Among its other aims, the AOS does seem to have had some successes in acting as a medium between affiliated members and government departments, county councils and railway companies. It is credited with playing a role in the establishment of schemes at Brandsby in Yorkshire and in the Teme Valley in Worcestershire in which railway companies purchased trucks specifically to carry produce at competitive rates to and from farms and local train stations. It also produced a number of publications, including an annual report and a monthly journal as well as a plethora of pamphlets. It helped found the Agricultural Wholesale Society and supported the creation of agricultural credit societies which were important in breaking down the traditional reluctance of farmers to borrow money.

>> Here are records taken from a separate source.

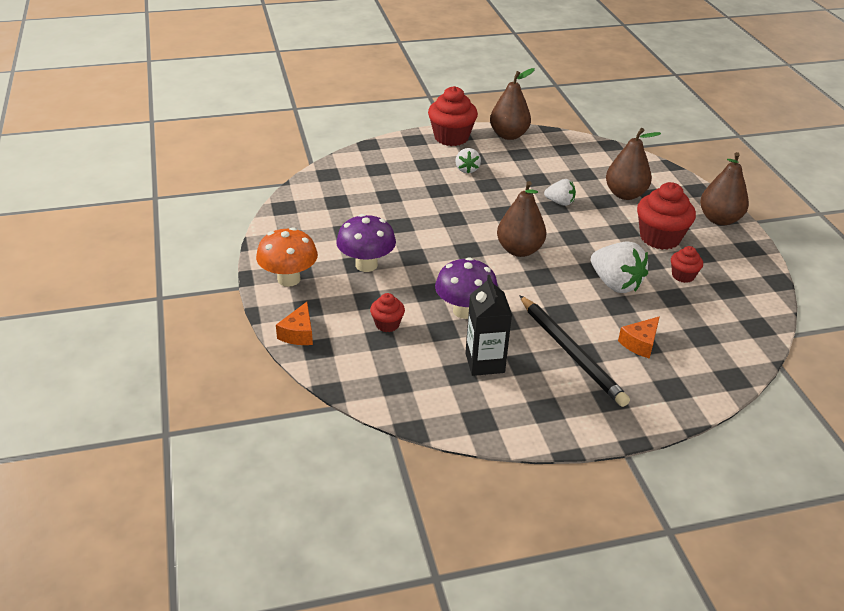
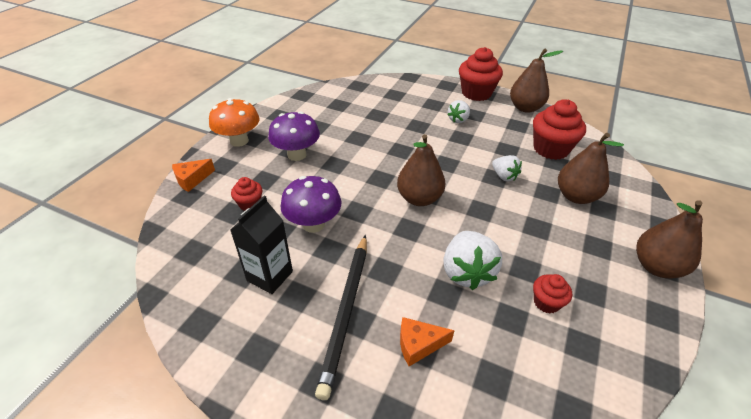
camera: 40 degrees right, 5 degrees up
(660, 238) = (565, 252): red cupcake -> red cupcake (551, 149)

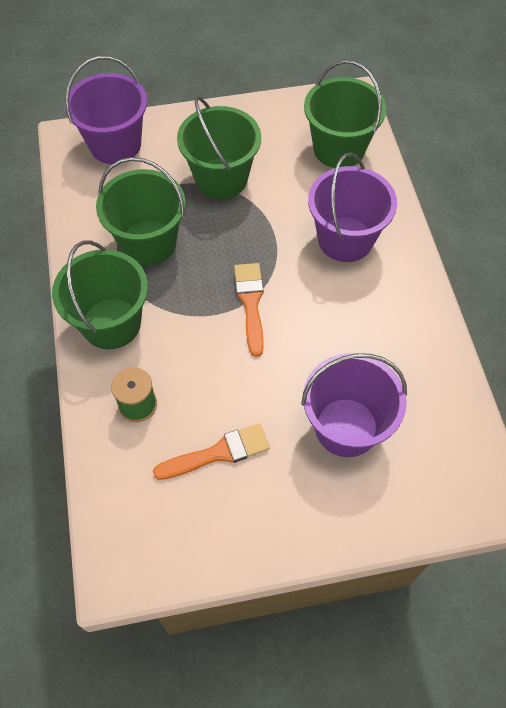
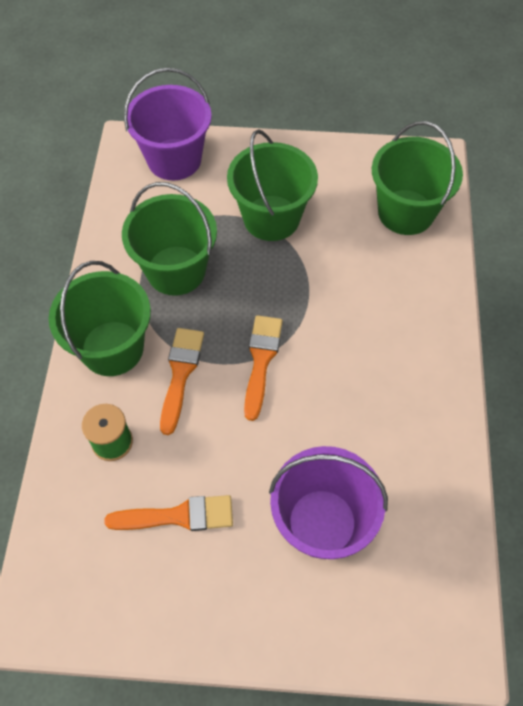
camera: 15 degrees right, 0 degrees up
(181, 331) = (180, 374): none -> orange brush
(345, 239) = (383, 313): purple bucket -> none

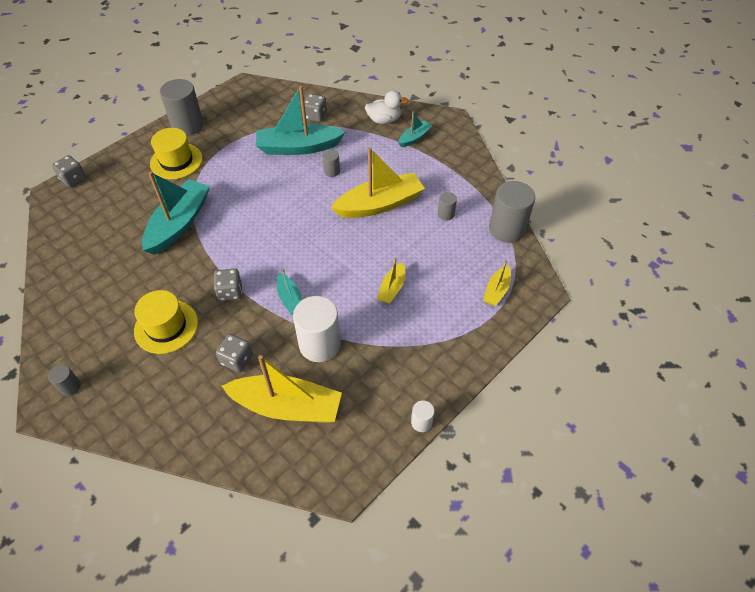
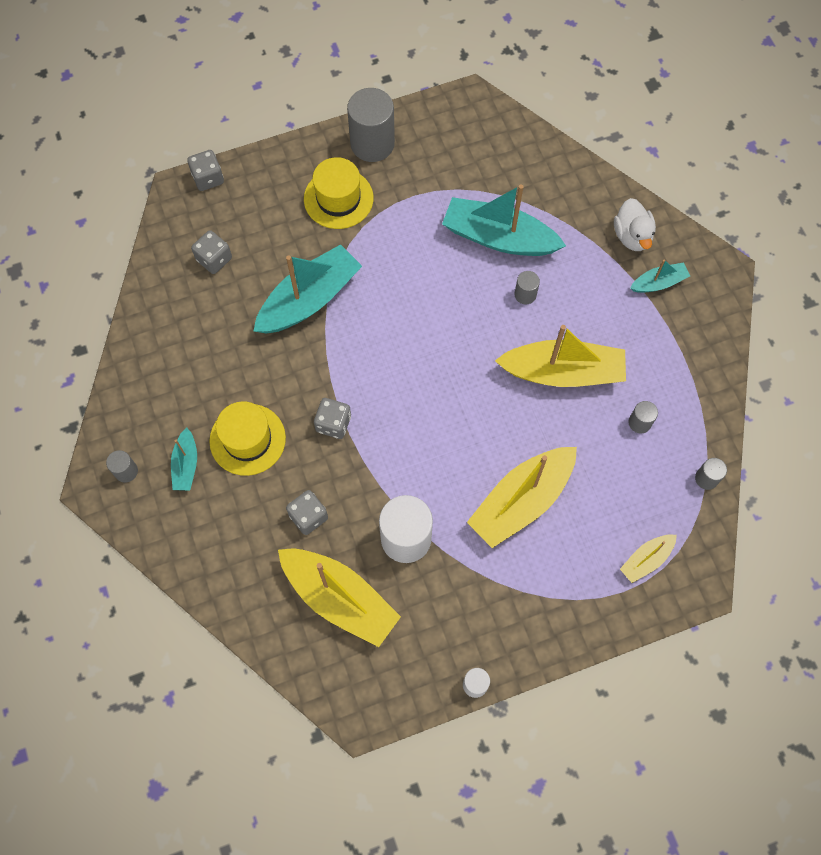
camera: 25 degrees right, 15 degrees up
(290, 299) = (397, 463): turquoise boat -> turquoise boat (186, 465)
(315, 116) = (543, 192): grey dice -> grey dice (214, 259)
(384, 120) = (632, 236): white duck -> white duck turned 60 degrees clockwise
(392, 288) = (521, 501): yellow boat -> yellow boat, size x2.01
(507, 229) = (706, 478): grey cylinder -> grey cylinder, size x0.47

During the First World War the AOS actively supported the formation of a Women’s Institute movement in England and Wales. It provided Madge Watt with funds to establish the first institutes in 1915, and in 1916 established a Women's Institute Sub-Committee, which was chaired by Gertrude Denman, who, in 1917, became president of the newly established National Federation of Women's Institutes.

==Dissolution==
The AOS lost its government funding in 1923. The ending of the grant was not unexpected, as it had been announced earlier in 1919. MPs pressing for the ending of public funding argued that the AOS should instead be financed by its affiliated societies which by 1922 were reported to have a combined annual turnover of £11,179,422. However, although at the end of 1918 the AOS claimed to represent 1,100 affiliated societies, only 151 farmers' societies and 190 allotment societies had actually paid affiliation fees in 1917. Critics of the AOS in parliament also voiced concern over allegations that it was funding the Agricultural Wholesale Society, giving it an unfair advantage over its private competitors as well as complaining about the terms of a £15,000 loan it had been granted by the Treasury for the acquisition of new premises which was free of interest until 31 March 1922. The government grant was officially withdrawn on 31 March 1923 and the AOS seems to have ceased operating sometime in the first half of 1924.

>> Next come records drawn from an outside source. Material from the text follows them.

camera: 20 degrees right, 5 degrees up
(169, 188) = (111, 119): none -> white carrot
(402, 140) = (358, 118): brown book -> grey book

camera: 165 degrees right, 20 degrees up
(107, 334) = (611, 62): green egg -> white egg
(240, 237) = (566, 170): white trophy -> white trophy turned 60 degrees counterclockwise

==Successor organisations==
The AOS only functioned for just over two decades but many of the cooperatives it helped create, such as Worcestershire Farmers Limited, continued to thrive throughout much of the twentieth century and even, in some cases, beyond. After its demise, some of the work of the AOS was continued by the Allotments Organization Society and Small Holders Limited but no real successor organisation ever appeared in England. In contrast the Welsh and Scottish agricultural organisation societies continue to operate as does the Irish Agricultural Organisation Society although it has been renamed the Irish Co-operative Organisation Society Limited.